Untitled


Victor Pilars

JUNE 5th - JUNE 29th 2025
ETABLISSEMENT D’EN FACE










Victor Pilars' humour





Here is the communication element accompanying Victor Pilars' exhibition ‘Untitled’. An A6 postcard featuring one of the works exhibited in A4 format. The layout differs from one to the other.





We have seen more exciting visuals and less common titles. But ultimately, perhaps they are characteristic of the unobvious humour of this particular exhibition, and of Victor Pilars' work in general.

Describing this humour is, moreover, an uncomfortable task. The first word that comes to mind is clownish. That is to say, the association of elements that are directly related to a given situation. A physical and verbal commitment that is both exaggerated and minimal. Something close to mime, tinged with melancholy. Outdated and contemporary.

The description of certain works may help to make this intuition more tangible.


The first one is a 30x40 cm lilac-coloured painting hanging on a pale yellow wall, the lower part of which is painted in a grey-green colour, framed by a skirting board of the same colour. Laziness would suggest that the combination of yellow and grey-green results in lilac. We quickly realise that this is not the case and, rather than finding the hypothesis absurd, we prefer to think that Victor Pilars is a mediocre painter or a complete fool. Then comes the title: ‘Quality’. We repeat it to ourselves, associate it with familiar qualities (Quality Street sweets and their dreadful mauve box, ‘The Man Without Qualities’, which we might read one day, or worse still: the quality controller) to the point where the word ends up being disgusting from being repeated so often. Like a human face that we stare at for too long, with exaggerated intensity.

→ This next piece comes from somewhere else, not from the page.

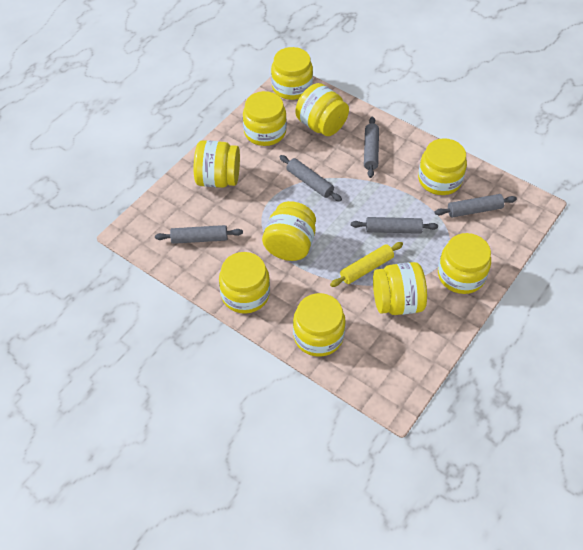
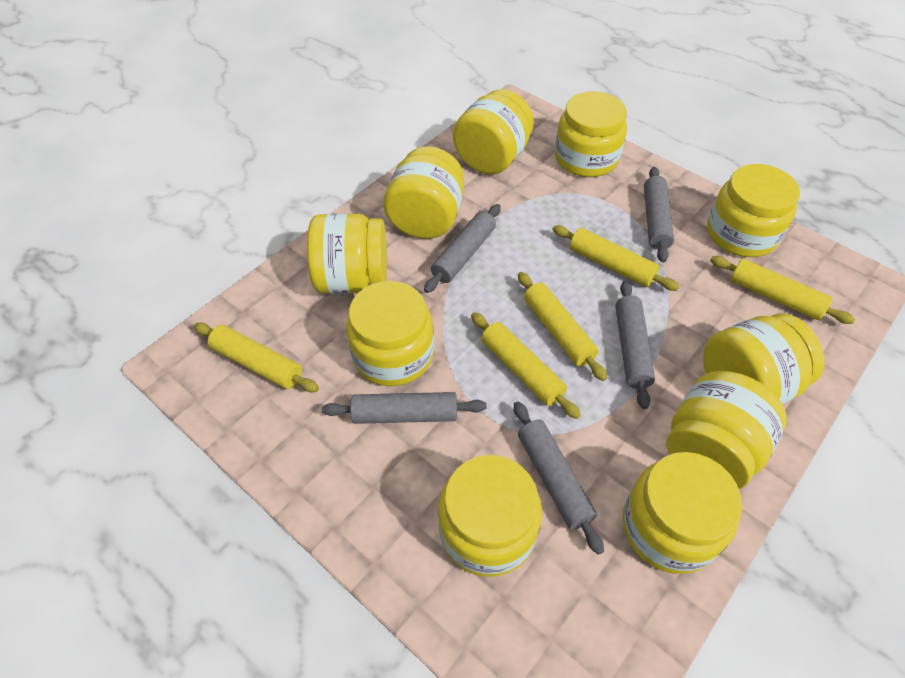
yellow rolling pin: 1 -> 5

The ‘Etablissement d'en face’, reproduced on the postcard, gives a similar impression. In addition to the hideous yellow highlighting, reminiscent of the traumatic use of word processing software, the paper itself seems to be in a sorry state. Stuck to a moulded door, there is a raised area right in the middle along its entire length (equivalent to the metal bar on a sofa bed). The worst place to hang a sheet of paper. The perversity is taken to the extreme with the use of crystal adhesive tape, almost invisible, an aesthetic refinement. Not content with tormenting this poor sheet of paper, V. Pilars has also ruined the name ‘Etablissement d'en face’ by means of imposed repetition. We are beginning to feel a sense of joy.

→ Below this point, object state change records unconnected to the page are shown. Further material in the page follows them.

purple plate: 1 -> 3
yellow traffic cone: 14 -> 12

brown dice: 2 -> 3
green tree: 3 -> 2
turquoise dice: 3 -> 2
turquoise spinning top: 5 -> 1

The running gag continues with the projection of a still image. The word FACE written in solemn, grey lettering. It appears to have been drawn by hand, coloured in pencil, then digitised. At scale 1? Projected onto an MDF board the same colour as the wall. An indecisive yellow. This FACE, or rather this face, impassive but projected like a film, a kind of faceless screen test, repeats itself endlessly. We would like to read something into it, but it says nothing. The closer we get, the less we see. The face-to-face encounter is constrained by the average resolution quality of the video projector. Are we finally witnessing the emergence of low fidelity, which Deutsche Bahn trains have accustomed us to in their low punctuality version?

In a small square room, two paintings face each other. The shape that identifies them is that of the front of a train seen in profile. Two trains, therefore, going round in circles like two idiots, each on its own track because they are hung at slightly different heights. This duo is accompanied by a few sentences on the exhibition leaflet:

"The forms that are shown refer to the front of a train, seen from the side. I started to think of trains as a carrier for people and their thoughts. And that the logo of the trains would be a reduction of their thoughts. One thought."

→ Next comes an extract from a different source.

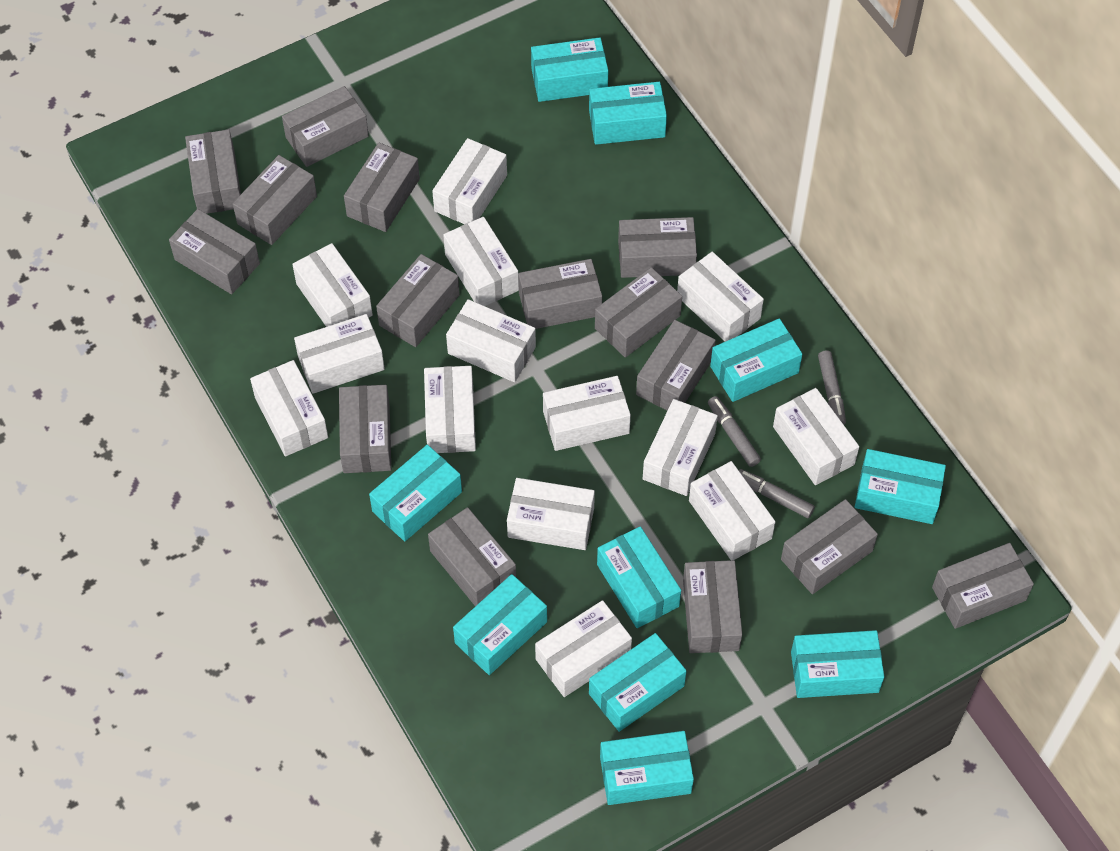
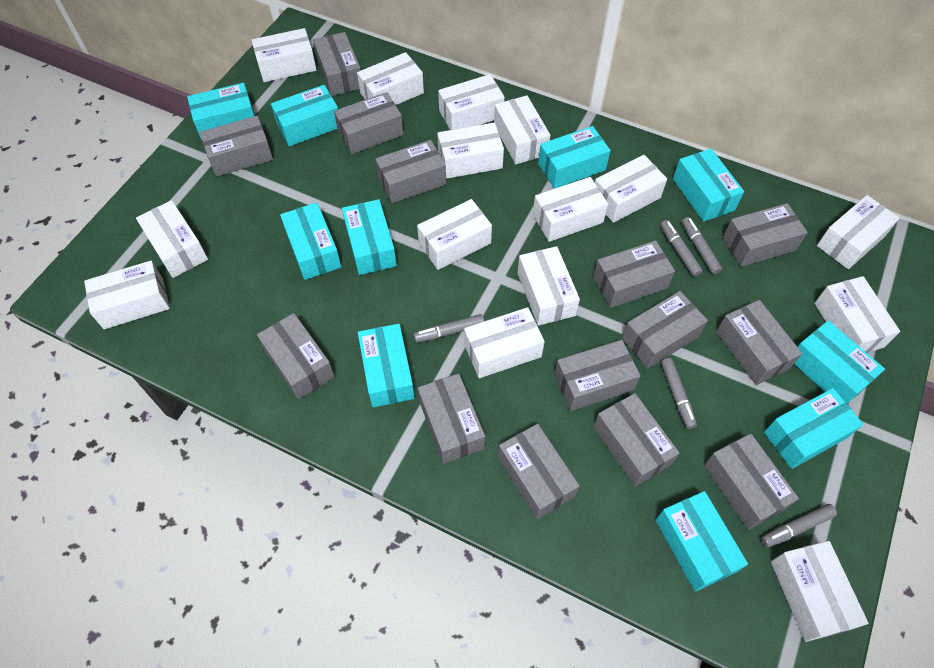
grey box: 15 -> 14
grey marker: 3 -> 5
white box: 14 -> 15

This gives us a clue as to the motivations behind these works. A thread of thought that leads to abstractions. We can assume that the other objects on display follow the same line of reasoning, although we know nothing about that. The idea of a train full of passengers whose thoughts are reduced to a single one, and that single thought abstracted into a logo, is frightening. Yet these two paintings seem quite harmless.

The last item on display is also harmless: ‘Background of internet advertising, screenshot’. A small rectangle with a dark green gradient, barely stuck to a white sheet of paper, barely attached to a thin piece of cardboard held in place by four pitiful nails. The whole thing is hung at a majestic height in relation to the bourgeois fireplace next to it.


But then, does the clownishness I mentioned earlier have anything to do with the common place of the installation? There is indeed a playfulness here in the relationship between the visitor's body and the works, all hung at different heights in a space that is not particularly welcoming to them. And, more than in the installation-form, the humour lies in the accuracy of the staircase hanging. What could have been dismissed as a facile gimmick takes on the more enigmatic aspect of a relevant choice. A successful accrochage, isn't that bizarre?
The repetition of words and gestures passes through very narrow channels in this rather open exhibition space. What could perhaps have been written is contorted here into a lilac-coloured painting. The uneasiness makes us laugh: at not being able to name with certainty what we see, at our own presence suddenly surrounded by a precise device.